Celebrate the culture of agriculture & share skills (Growing! Cooking! Eating!)

{Photo taken from the top of Cadillac Mountain | Bar Harbor, ME | September 2011}​

Yesterday I woke up with purpose. I was determined to have a relaxing day at home. No housework, no internet frenzy, no gardening, nothing. I wanted to reclaim what Sundays felt like as a kid. Where we visited family, ate popcorn for supper, and spent the day in a general atmosphere of calm and enjoyment.

Days fly. Weeks race. This year is almost gone. My garden's helped me with awareness about the changing of the seasons, but I still find myself with hands in the air, wondering Okay, seriously, how is it already mid-September?
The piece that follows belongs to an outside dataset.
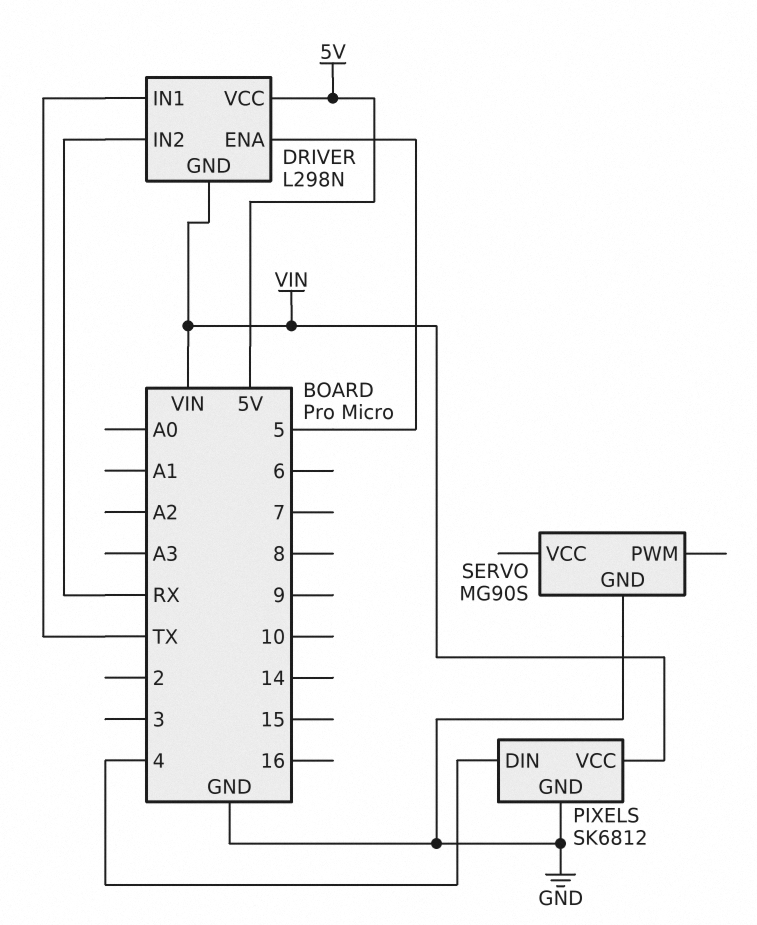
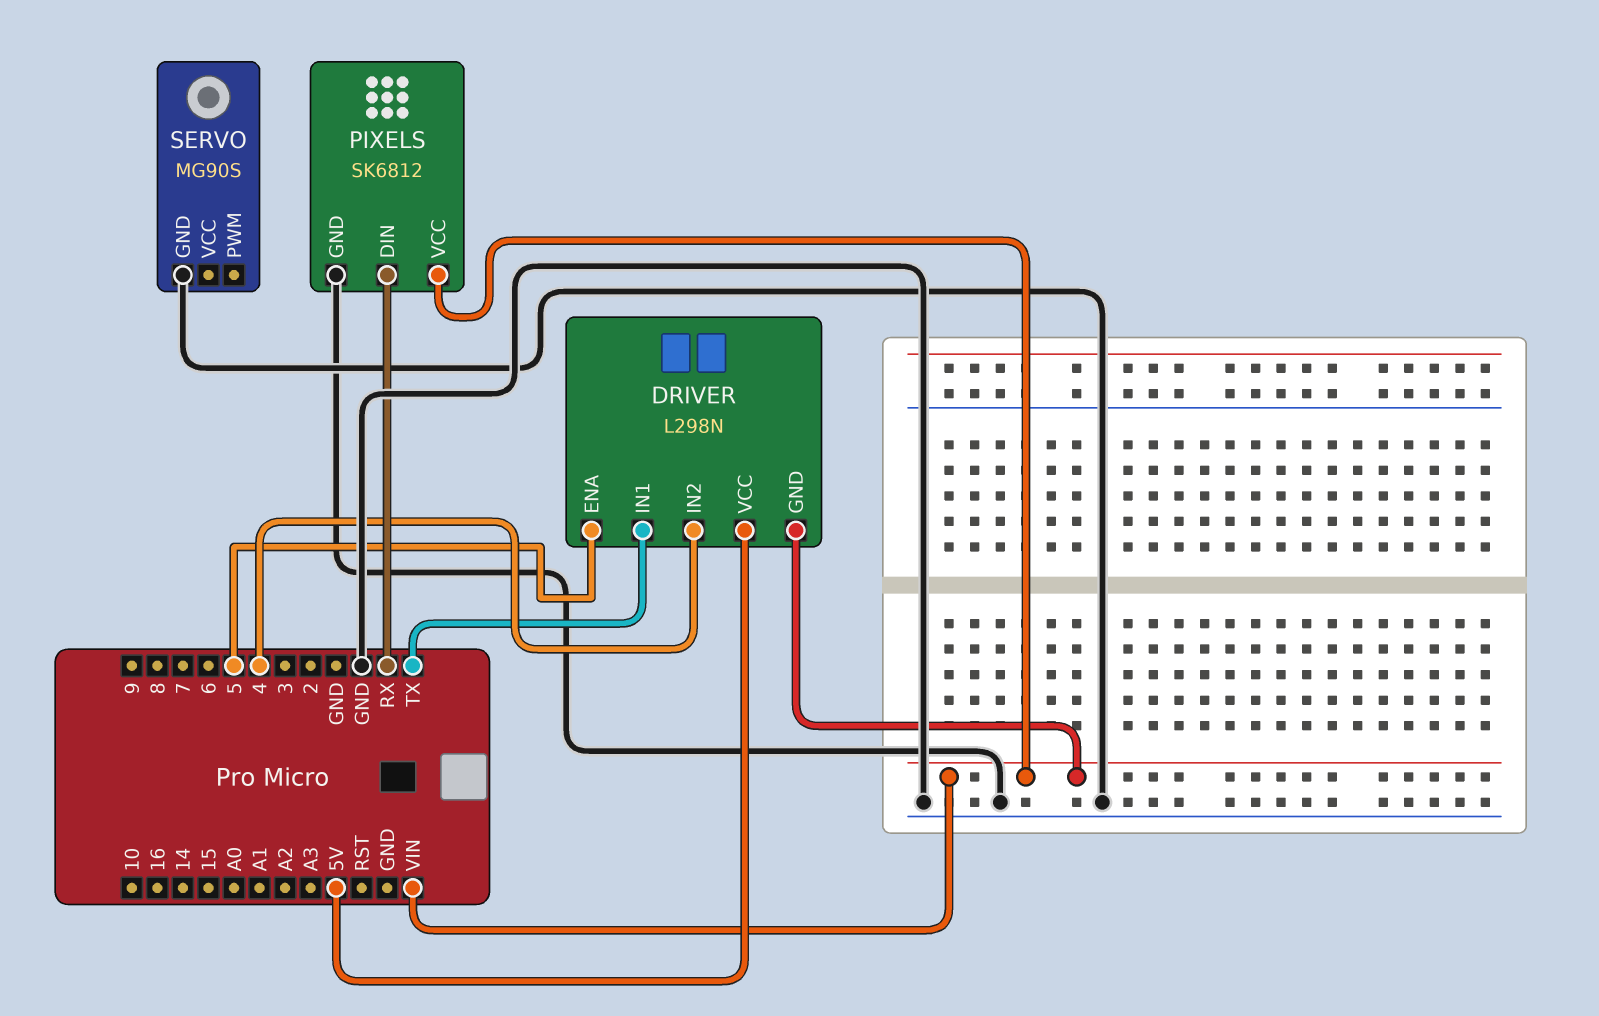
DRIVER pin IN2: RX -> 4
PIXELS pin DIN: 4 -> RX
On Sunday, I decided to get my bearings. To set aside the To Do lists and project lists. To ignore the few dishes in the sink. I wanted to make my peace with the steady march of days.​

I lounged in bed. I read a lot in five different books (might have an attention deficit problem, just might). I visited with a dear friend and was surprised by my sister and her family dropping in for an hour. ​

After such a "chill" day, I felt refreshed. I had a sense of what was going on, who I was, where I am. I had observed a Sabbath of sorts and it worked.​

We all need to slow down, right? We work hard, we take care of our family and friends, we give and emote and create for days on end. Even a passionate, fulfilled life can feel a little bit like running on a treadmill sometimes.​

It might seem beyond luxurious to take a day just for yourself and, really, it is. It feels like you're downright spoiling yourself. All I can say is, it sure worked for me. Last night I slept like a log (except for that one time I woke up hacking and coughing because I might have swallowed a spider in my sleep). ​

We treat ourselves to so many other things: delicious restaurant dinners, new toys, clothes, awesome leather boots, turquoise necklaces and vintage china. Somehow time has become more precious to us than money and we give so little of it to ourselves. ​

I'd like to take Sundays for rest in the future. It's a long-held tradition in Judeo-Christian traditions and, as I've stated before, I love how we continue to gain understanding in the value of traditions. ​

Do unto others as you'd have them do unto you and, on Sunday, stop doing. Stop doing and "be." 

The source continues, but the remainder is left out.